A series of crosstabulations and Chi-Square tests for independence were performed on the different questionnaire items, in order to compare and contrast the frequency of use of the different digital technologies for assessment purposes prior to the study, both in Physics and in other subjects, across the 2 research groups. An analysis of covariance (ANCOVA), which controlled for the influence of the covariate (Hedges 2012), defined by prior academic performance, was conducted on the post-intervention test, in order to determine any statistical significant differences in scores between the 2 groups.

# Questionnaire

For the first item on the questionnaire (about the frequency of use of digital technologies for assessment purposes in past Physics lessons), the statistical analysis was performed on 2 levels. A crosstabulation was output for those digital technologies which all the students (from both groups) marked as ‘never’ used or ‘I don’t know what this is’ (Table 5). These include virtual learning environments, e-portfolios, blogs, wikis, clickers and web-based systems. No further statistical analysis, involving Chi-Square tests was necessary, as not enough variance was registered, since these technologies were never effectively used by any of the participants and as such no comparison of frequency of use could be made.
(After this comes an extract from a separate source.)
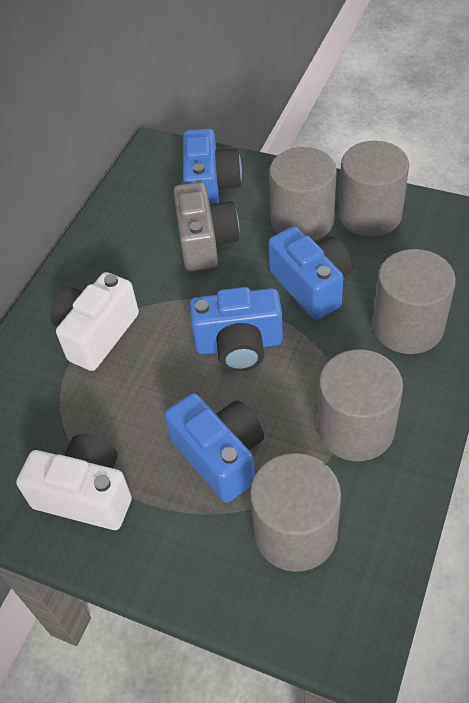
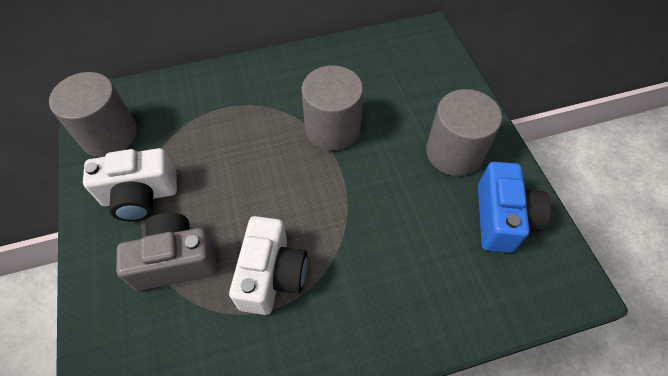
blue camera: 4 -> 1
grey cylinder: 5 -> 3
On average, 49.4% of the students did not know what these technologies involved. E-portfolios and web-based assessment systems were unknown to most of the students (93.3% and 73.3% respectively), while 96.7% of the students, although aware of clickers, had never used them for assessment purposes in Physics. No students mentioned any another digital technology used for assessment purposes in past Physics lessons.

**Table 5** Summary of the Crosstabulation outputs for the digital technologies, which were never used by the students prior to the study (SPSS output is given in **Appendix ****F**)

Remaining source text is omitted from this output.